Daijiworld Media Network – Washington
Washington, Jun 24: A proposed interim agreement between the United States and Iran has triggered a dispute over how billions of dollars in frozen Iranian assets would be used, with US President Donald Trump claiming the funds would benefit American farmers while Iranian officials strongly reject that assertion.
Trump and Vice President JD Vance have said the agreement would allow Iranian assets held abroad to be released into escrow accounts controlled by the United States and used exclusively to purchase American agricultural products and medical supplies.

Defending the deal on his Truth Social platform, Trump said the funds would be used to buy “food and medical supplies, exclusively from the United States, including corn, wheat and soybeans from our great American farmers.”
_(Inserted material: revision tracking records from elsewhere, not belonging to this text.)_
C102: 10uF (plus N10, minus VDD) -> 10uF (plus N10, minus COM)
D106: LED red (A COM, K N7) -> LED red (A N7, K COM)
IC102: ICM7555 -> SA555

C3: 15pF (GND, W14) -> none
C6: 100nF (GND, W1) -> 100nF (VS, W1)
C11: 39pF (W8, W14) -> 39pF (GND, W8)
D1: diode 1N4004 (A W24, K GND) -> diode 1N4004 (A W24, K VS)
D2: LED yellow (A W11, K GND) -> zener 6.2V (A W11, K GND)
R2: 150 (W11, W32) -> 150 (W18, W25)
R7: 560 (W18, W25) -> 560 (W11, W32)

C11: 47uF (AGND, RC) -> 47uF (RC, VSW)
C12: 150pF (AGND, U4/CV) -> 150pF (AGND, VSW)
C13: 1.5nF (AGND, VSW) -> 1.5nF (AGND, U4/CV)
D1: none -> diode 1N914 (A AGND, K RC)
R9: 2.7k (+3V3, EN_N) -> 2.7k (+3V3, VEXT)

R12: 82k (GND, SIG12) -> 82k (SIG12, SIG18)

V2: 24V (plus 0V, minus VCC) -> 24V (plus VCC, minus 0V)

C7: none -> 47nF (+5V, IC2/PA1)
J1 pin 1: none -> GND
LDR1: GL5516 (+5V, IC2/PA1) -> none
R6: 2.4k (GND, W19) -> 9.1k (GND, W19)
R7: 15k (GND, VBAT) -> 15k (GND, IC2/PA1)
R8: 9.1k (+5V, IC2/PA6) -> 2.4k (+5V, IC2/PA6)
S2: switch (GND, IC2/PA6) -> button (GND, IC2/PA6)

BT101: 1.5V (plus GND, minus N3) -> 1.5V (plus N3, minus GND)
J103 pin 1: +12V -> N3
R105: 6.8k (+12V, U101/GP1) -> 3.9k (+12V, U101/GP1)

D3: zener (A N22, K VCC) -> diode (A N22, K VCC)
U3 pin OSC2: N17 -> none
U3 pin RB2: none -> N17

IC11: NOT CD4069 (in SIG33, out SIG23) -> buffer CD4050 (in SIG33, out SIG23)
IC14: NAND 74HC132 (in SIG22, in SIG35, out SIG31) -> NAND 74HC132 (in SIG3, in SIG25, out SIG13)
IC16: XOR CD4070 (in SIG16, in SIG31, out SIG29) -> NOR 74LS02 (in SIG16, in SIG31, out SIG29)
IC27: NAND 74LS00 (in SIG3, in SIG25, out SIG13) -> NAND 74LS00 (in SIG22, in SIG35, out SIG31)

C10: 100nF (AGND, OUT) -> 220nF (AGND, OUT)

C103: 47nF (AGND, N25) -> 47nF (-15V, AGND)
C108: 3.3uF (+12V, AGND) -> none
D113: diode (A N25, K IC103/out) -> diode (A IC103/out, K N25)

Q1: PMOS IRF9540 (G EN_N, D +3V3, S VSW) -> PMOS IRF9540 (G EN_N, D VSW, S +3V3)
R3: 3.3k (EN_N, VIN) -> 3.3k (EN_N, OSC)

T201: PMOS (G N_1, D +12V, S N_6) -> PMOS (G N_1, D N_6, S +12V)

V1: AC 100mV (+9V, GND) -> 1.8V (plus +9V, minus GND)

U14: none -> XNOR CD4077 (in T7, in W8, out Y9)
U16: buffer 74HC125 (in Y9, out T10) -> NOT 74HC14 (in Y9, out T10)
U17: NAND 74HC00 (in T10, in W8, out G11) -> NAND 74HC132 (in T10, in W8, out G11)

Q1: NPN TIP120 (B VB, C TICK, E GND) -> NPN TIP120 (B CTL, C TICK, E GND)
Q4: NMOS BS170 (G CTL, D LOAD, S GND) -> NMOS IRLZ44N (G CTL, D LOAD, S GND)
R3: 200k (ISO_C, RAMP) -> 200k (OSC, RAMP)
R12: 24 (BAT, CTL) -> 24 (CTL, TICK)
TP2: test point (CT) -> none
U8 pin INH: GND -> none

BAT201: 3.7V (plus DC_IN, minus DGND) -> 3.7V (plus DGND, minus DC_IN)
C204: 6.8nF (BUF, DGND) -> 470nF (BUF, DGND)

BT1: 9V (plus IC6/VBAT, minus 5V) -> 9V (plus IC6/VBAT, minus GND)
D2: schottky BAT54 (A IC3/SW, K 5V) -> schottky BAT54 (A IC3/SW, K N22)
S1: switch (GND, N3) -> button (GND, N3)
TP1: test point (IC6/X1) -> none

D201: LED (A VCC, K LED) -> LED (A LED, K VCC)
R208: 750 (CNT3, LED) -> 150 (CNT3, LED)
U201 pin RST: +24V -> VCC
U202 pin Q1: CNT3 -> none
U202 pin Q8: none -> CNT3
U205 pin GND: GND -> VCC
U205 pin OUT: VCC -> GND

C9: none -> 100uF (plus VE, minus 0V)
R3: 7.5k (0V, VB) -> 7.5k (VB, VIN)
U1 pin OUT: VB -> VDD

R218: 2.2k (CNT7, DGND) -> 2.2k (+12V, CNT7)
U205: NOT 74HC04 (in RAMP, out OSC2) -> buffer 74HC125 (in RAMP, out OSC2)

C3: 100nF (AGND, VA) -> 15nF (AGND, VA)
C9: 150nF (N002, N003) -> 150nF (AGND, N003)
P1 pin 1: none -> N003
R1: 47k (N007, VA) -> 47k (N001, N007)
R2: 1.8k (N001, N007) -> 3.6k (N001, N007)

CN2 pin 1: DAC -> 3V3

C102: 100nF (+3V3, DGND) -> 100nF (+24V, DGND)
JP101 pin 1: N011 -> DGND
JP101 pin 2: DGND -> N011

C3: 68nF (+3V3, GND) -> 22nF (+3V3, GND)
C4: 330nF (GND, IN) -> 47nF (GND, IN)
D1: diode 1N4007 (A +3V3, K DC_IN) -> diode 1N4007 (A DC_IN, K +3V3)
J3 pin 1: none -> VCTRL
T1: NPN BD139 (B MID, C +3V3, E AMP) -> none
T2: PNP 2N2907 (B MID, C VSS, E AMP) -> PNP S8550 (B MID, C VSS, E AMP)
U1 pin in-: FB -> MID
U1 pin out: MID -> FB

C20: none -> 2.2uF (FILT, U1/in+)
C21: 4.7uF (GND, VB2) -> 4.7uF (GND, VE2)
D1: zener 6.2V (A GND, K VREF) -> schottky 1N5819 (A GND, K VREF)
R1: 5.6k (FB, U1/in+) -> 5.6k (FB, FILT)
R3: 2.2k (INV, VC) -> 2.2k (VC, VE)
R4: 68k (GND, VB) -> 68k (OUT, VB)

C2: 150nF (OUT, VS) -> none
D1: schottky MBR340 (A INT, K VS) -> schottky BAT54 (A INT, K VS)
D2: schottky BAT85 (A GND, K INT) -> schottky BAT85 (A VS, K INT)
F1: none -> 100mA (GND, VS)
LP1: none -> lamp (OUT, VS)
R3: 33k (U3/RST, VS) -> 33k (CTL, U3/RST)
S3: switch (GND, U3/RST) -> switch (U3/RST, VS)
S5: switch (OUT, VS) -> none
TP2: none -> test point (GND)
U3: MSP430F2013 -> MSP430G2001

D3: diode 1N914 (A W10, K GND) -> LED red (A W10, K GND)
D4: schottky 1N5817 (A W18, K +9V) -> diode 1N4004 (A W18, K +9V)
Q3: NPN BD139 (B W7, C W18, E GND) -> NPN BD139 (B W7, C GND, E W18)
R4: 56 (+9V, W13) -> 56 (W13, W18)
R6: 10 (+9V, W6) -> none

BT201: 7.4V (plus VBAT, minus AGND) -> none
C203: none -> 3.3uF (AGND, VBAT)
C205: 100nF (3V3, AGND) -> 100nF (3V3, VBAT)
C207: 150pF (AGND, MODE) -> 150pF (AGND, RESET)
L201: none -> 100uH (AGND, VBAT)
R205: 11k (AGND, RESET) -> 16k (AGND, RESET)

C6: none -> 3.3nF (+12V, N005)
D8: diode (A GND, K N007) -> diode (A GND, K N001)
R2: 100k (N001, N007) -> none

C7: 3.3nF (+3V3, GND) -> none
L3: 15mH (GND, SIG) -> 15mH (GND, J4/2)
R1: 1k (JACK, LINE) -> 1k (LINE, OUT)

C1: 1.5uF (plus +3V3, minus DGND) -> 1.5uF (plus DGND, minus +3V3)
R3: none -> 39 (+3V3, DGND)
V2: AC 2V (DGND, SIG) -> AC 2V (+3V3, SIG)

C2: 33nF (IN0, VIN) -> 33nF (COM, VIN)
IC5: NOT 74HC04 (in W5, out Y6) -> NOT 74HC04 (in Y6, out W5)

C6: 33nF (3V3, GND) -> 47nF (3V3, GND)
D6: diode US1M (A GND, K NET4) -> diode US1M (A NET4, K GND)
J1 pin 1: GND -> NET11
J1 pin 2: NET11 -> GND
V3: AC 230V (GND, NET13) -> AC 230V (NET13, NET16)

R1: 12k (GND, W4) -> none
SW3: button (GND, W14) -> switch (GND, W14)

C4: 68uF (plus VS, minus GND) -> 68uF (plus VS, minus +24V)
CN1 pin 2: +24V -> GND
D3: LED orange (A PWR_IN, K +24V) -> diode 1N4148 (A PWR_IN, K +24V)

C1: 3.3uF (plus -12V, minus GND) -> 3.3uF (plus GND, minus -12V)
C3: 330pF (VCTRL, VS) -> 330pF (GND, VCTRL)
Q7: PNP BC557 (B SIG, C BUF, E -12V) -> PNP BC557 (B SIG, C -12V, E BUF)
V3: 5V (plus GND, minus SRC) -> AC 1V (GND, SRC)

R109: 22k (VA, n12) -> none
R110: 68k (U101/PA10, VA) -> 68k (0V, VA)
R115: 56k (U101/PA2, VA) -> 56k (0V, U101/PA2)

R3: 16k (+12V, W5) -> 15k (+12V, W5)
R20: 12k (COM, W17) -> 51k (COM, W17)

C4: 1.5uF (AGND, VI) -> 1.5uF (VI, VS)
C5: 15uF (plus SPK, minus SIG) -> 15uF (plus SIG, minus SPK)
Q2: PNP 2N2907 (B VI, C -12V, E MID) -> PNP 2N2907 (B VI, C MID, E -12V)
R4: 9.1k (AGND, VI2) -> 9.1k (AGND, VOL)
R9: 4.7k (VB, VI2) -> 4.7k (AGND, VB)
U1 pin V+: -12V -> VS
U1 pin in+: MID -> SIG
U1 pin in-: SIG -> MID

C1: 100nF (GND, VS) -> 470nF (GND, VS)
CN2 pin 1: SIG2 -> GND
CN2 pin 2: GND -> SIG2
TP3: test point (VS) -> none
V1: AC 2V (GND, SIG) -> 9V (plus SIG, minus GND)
The proposed arrangement forms part of a tentative agreement reached last week aimed at easing tensions between Washington and Tehran. The memorandum of understanding would reopen the Strait of Hormuz to unrestricted shipping and permit Iran to resume oil exports during a 60-day negotiation period while both sides work toward a broader agreement.
However, Iranian officials have disputed Washington’s interpretation of the deal.
Iranian Foreign Ministry spokesperson Esmail Baghaei said any future agricultural imports would depend on pricing and quality rather than conditions imposed by the United States.
“It is interesting that the philosophy and goal of the war, which was the destruction of Iranian civilisation and the collapse of Iran, has become enriching American farmers,” Baghaei said.
Iran’s ambassador in Geneva, Ali Bahreini, also rejected suggestions that the United States or Qatar would determine how Tehran spends its unfrozen assets.
“Iran is the only country who decides what to do with those assets,” he said.
The differing accounts have raised questions among sanctions experts regarding how the arrangement would work in practice.
Under previous sanctions regimes, revenues generated from Iranian oil exports were often held in escrow accounts abroad and could be released only for approved humanitarian purchases such as food and medicine.
Analysts noted that Iran currently sources agricultural products from countries including Brazil, India, Turkey, Canada, Australia, Argentina and members of the European Union, making any requirement to purchase solely from US suppliers potentially contentious.
On Monday, the US Treasury Department authorised the sale of Iranian oil, petrochemicals and petroleum products until August 21, though the announcement made no mention of escrow arrangements.
Experts say it remains unclear whether foreign banks handling Iranian funds would be compelled to channel payments exclusively toward purchases from American farmers.
The proposed agreement has also drawn criticism from opponents who argue it does not adequately address concerns surrounding Iran’s nuclear programme, missile development activities and support for regional militant groups.
Negotiations between Washington and Tehran are expected to continue over the coming weeks as both sides seek to finalise a broader framework agreement.